Removal mechanism of benzene and chlorobenzene in water by modified biochar activates persulfate
GUO Ming-shuai1,2, WANG Fei2, ZHANG Xue-liang1, XU Jian1
1. Nanjing Institute of Environmental Sciences, Ministry of Ecological Environment, Nanjing 210042, China; 2. Institute of Geotechnical Engineering, School of Transportation, Southeast University, Nanjing 211189, China
Abstract:Iron salt-modified peanut shell biochar (Fe-BC) was synthesized by the traditional liquid-phase precipitation method and used as an activator for activating persulfate (PS) to promote the removal of benzene and chlorobenzene. The structure and morphology of the synthesized materials were characterized by scanning electron microscope, X-ray diffraction, Fourier transform infrared spectroscopy, Boehm titration (1994) and BET measurement.

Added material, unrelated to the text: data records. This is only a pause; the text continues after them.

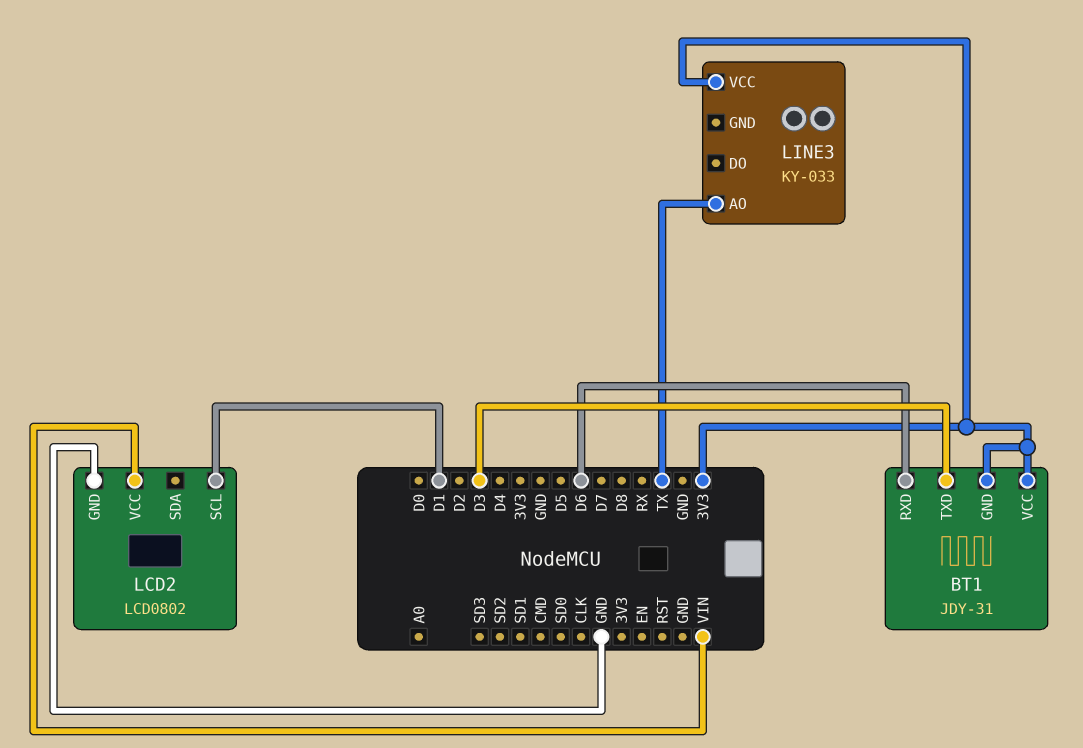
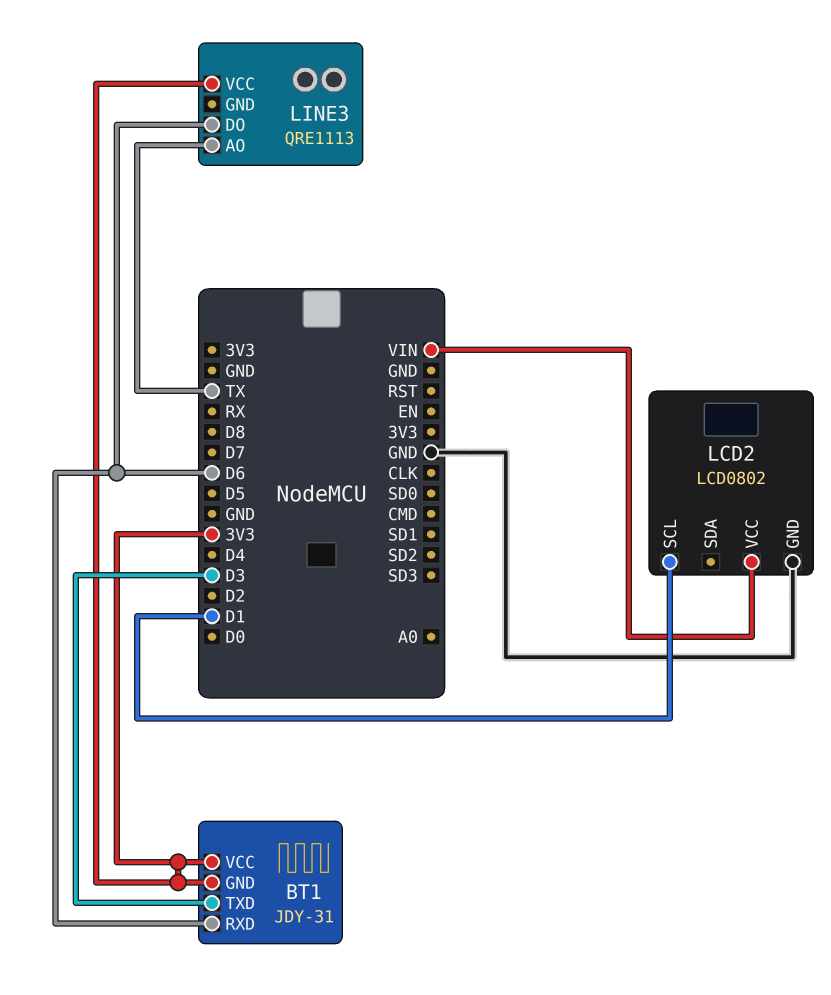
LINE3: KY-033 -> QRE1113
LINE3 pin DO: none -> D6

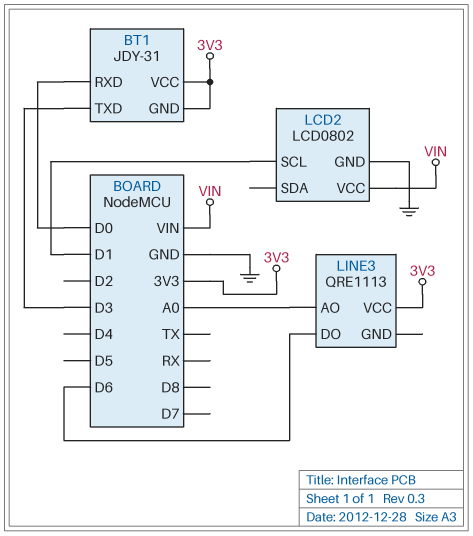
BT1 pin RXD: D6 -> D0
LINE3 pin AO: TX -> A0

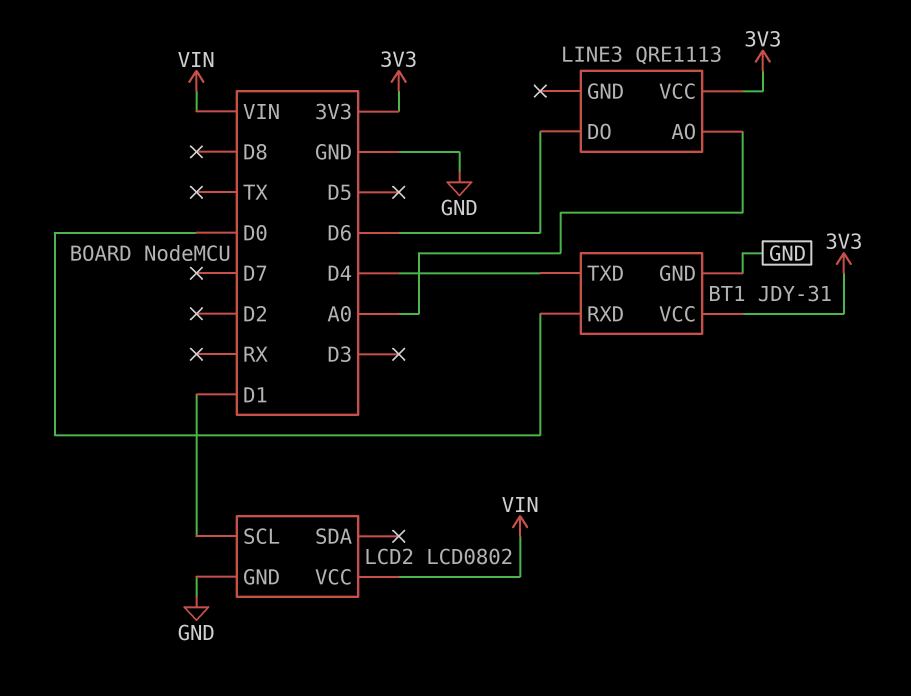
BT1 pin GND: 3V3 -> GND
BT1 pin TXD: D3 -> D4

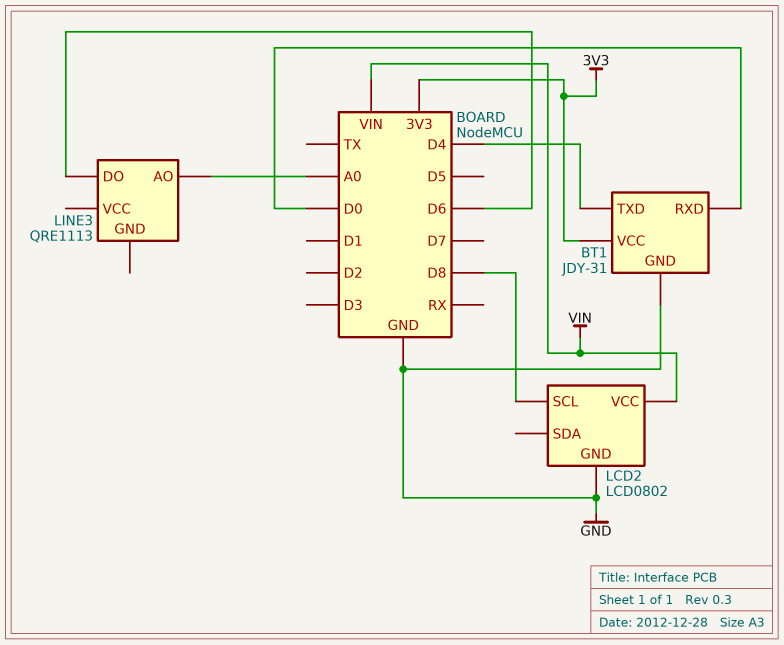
LCD2 pin SCL: D1 -> D8
LINE3 pin VCC: 3V3 -> none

The effects of pH and anions in water on the reaction system and the re-use properties of the materials were also studied. The results demonstrated that in the Fe-BC/PS system, the removal rates of benzene and chlorobenzene were as high as 100% after 3hours. The synergistic mechanism of Fe-BC/PS to remove benzene and chlorobenzene included BC adsorption and free radical oxidation. In addition, under neutral and acidic environment, the removal rates of benzene and chlorobenzene can be as high as 100%. Common anions in water inhibited the degradation of benzene and chlorobenzene in various degrees, and the inhibition intensity was in the order of HCO3-> HPO4-> Cl-> NO3-. To sum up, Fe-BC material has good recycling performance and was an efficient and cheap PS activator.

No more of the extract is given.